Fixing broken code, the bane and blessing of Open Source projects

I work with monitoring software day in and day out.  As with everything else there are advantages with closed systems and advantages to open systems.  In this case the supposedly matured open system has obvious glaring problems that really piss me off.

Recently I began evaluating alternative solutions to the closed system we employ in the office.  I’ve been a Unix guy for literally decades but we live in a Windows world.  The systems we use must have a MS SQL backend to them which automatically excludes pretty much every open source project in the world that would even be worth considering.  Add to this their distrust of anything UDP-based and previous experience with absolutely hideous Unix-based open source programs in the past I can almost understand their shyness.   Horrid packages like NMIS, a gigantic monolithic Perl script that’s as awkward to use as any interface I’ve had the displeasure to use, and Big Brother, the admittedly better but still mind-alteringly annoying system monitoring package, have invaded their little Redmond-esque fiefdom.  They probably also made the mistake of trusting averages of averages of averages for billing, courtesy of MRTG, Cacti and other RRDTool based systems.  Of course you can reconfigure any of these to average across an arbitrary period rather than the default 1 hour boundary but reconfiguring these tools is not what they desire regardless of cost.  I can respect that because I also found that incredibly annoying.  So much so that I wrote a program for a previous employer that kept all the data in an unaggregated binary flat file.  Sadly that code is long gone but I’m confident that I could write a better, faster, and tighter bit of kit now compared to 15 years ago.

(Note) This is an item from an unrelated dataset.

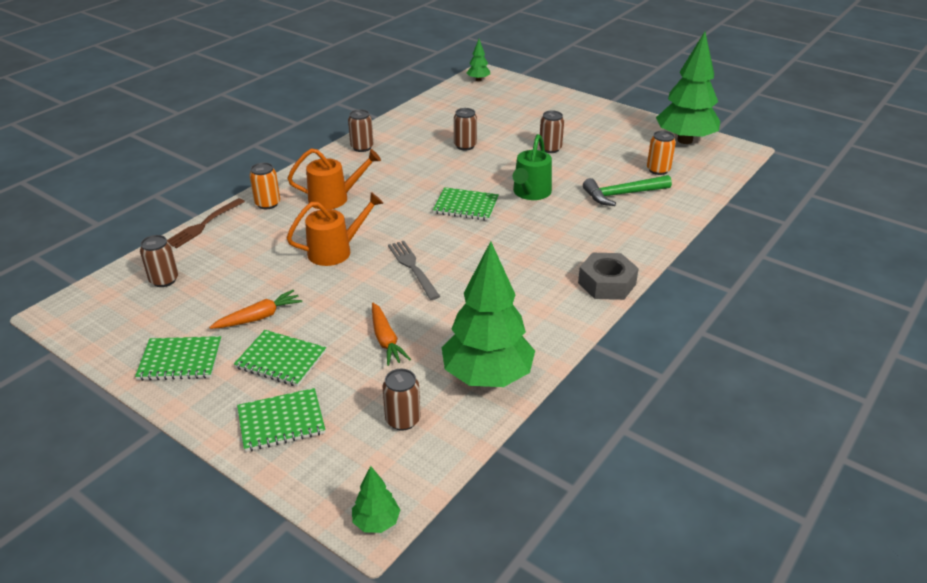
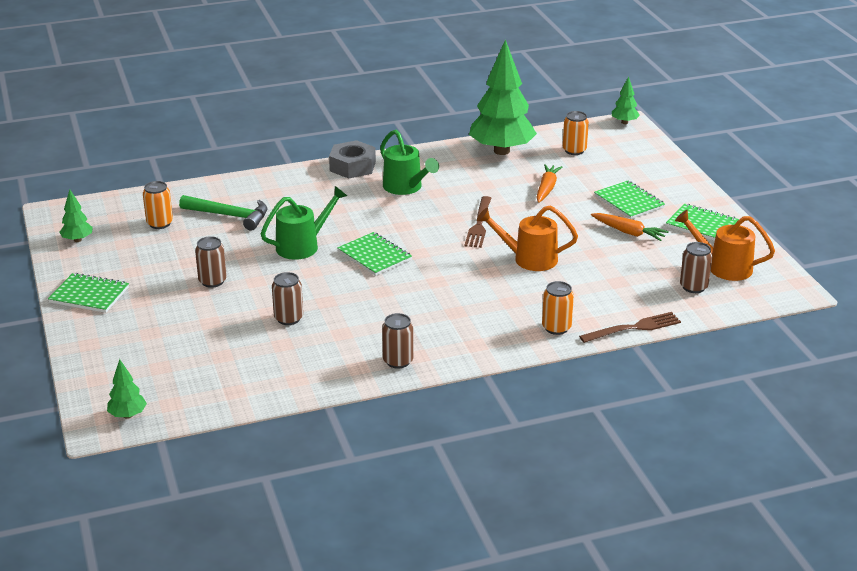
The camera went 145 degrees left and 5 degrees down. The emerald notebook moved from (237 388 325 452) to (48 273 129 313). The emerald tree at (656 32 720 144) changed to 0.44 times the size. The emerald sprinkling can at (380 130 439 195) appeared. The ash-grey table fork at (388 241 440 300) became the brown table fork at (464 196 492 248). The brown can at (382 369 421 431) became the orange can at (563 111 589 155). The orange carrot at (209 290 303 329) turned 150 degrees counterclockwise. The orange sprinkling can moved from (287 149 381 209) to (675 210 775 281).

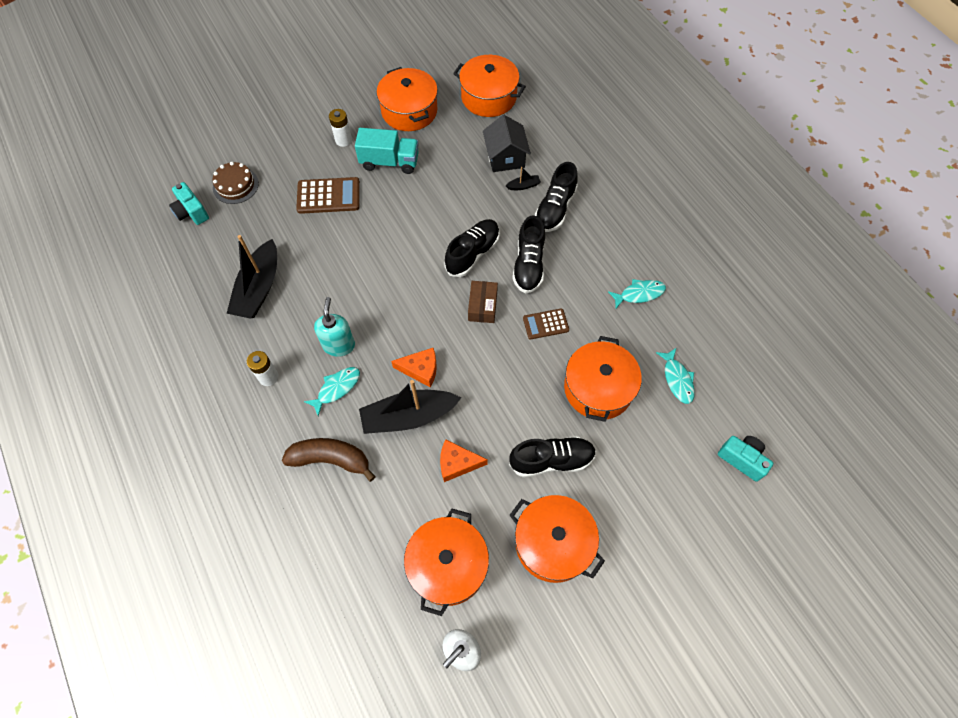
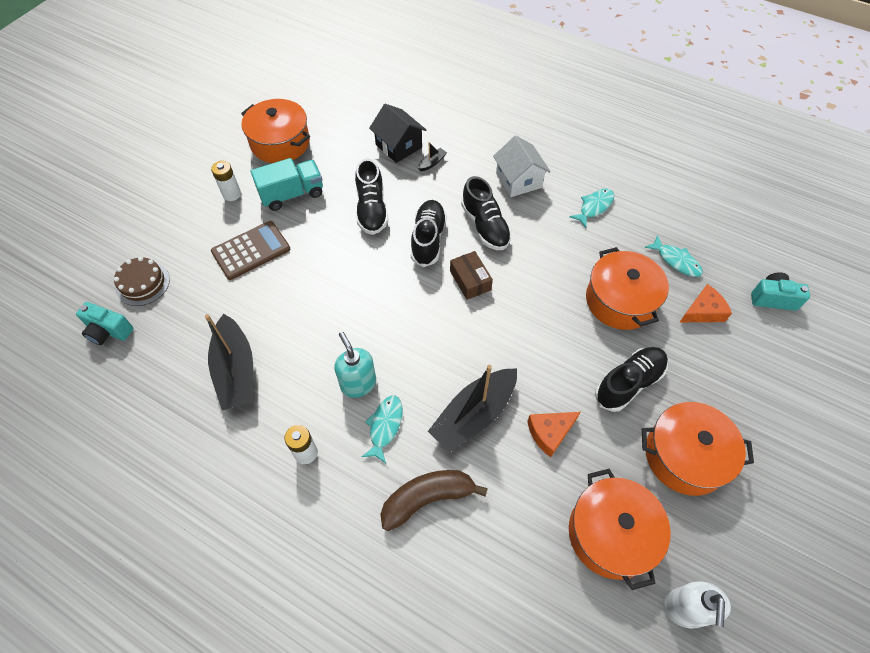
The camera went 30 degrees left and 5 degrees down. The black lace-up shoe moved from (535 162 578 232) to (355 159 388 235). The snow-white toy house at (493 136 551 197) appeared. The orange cheese moved from (391 347 437 387) to (680 284 732 322). The orange stockpot at (453 55 526 117) disappeared. The brown adding machine at (523 308 569 340) disappeared.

In my digging around the internet for alternatives to expensive, closed systems I’ve run across a few that piqued my interest.  One of which is the Nagios-based package Opsview.  Nagios has been around for quite a long time so I suspected that this would be a relative cake-walk.   Something I could throw down on any random VM on my home ESXi server and have running in no time flat, just like I did with the fore mentioned Cacti.  Sadly this was not the case.  After going through the exercise of actually getting Opsview running and figuring out the relatively clunky interface I finally settled down to add some hosts.  That’s where the drama really starts.

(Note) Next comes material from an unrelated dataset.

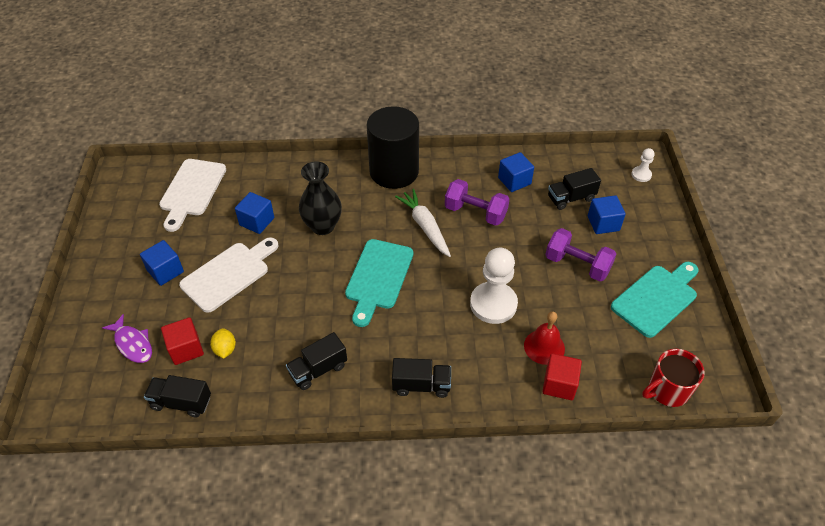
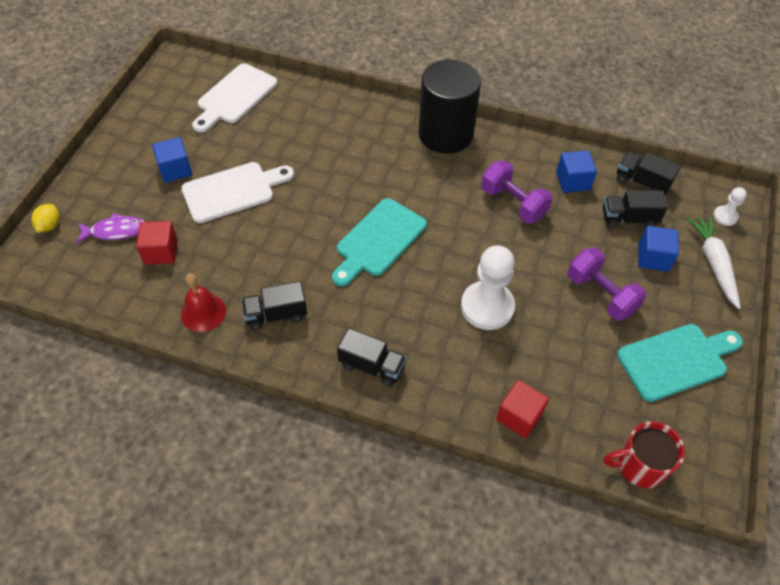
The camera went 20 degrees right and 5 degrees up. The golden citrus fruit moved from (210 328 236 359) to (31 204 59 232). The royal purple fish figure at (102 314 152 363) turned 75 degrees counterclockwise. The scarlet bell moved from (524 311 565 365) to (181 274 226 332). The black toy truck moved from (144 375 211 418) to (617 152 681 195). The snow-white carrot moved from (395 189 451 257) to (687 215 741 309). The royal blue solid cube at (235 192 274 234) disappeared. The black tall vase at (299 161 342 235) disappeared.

The installation worked pretty much as described, thankfully.   Adding devices to the system is less than intuitive.  At least with Zenoss you can usually figure out that the big ‘+’ means add a new thing.  Google came to the rescue for Opsview.  Getting SNMP-based metrics should be a fundamental feature.  Apparently the folks that wrote these Nagios modules didn’t get the memo.  A very simple script like check_snmp_perfstats should absolutely work out of the box.  Sadly it didn’t.  There is a call to return_snmpcommunity() that failed to retrieve the necessary information and simply and silently returned the default string of ‘public’.  Anyone that’s taken IT Security 101 or been in the service industry for more than a week should know to change the default community string for any SNMP enabled device.  I circumvented that function and used the community string passed by the -C option built in to the management service.  A similar problem existed with check_snmp_noprocesses with a similar solution.  It seems the remaining SNMP scripts probably work since they don’t call return_snmpcommunity() but I decided to avoid frustration and didn’t use them.

Finally that brings me to check_snmp_uptime where I will probably start a religious war.  It uses (used) iso::mgmt.sysUptime which returns the time since the SNMP agent was restarted.   That value is probably accurate enough for most people that just reboot their servers.  My servers are typically running for years at a time unless there is a kernel vulnerability that mandates a reboot.  Daemons may be restarted but I don’t often see a need to reboot my machines without provocation.  This isn’t Windows-land where the three-finger-salute solves 99% of your problems and uptime is usually less than a month.  I replaced that OID with a much more meaningful metric that returns the actual uptime of the server rather than the uptime of snmpd.  In this regard HOST-RESOURCE-MIB::hrSystemUptime is much more meaningful.

So, while I was optimistic that yet another open source product turned commercial was going to be my savior in the real world I was heartbroken.  My hope, sprung eternal, that yet another nail in the coffin of Windows-based closed-source commercial ware would be hammered home instead smashed into tiny bits of mostly fluff.  Nagios itself is well known and apparently loved by large parts of the community but I find it bloated, slow and a huge resource hog.  My Zenoss machine has all of 768MB of RAM on it and runs like a top.  The same exact endpoints being monitored by Opsview required twice as much CPU and 6 times as much RAM.  A sad, sad day that a Linux-based solution would require the resources of a Windows-based solution to monitor *ONLY* a half dozen endpoints.  I suspect that large portions of the code are terribly inefficient.  How else can you explain that when I wrote a Perl the could measure several thousand interfaces in less than half a minute on a dual proc 233MHz P-II.  A sad, sad day indeed.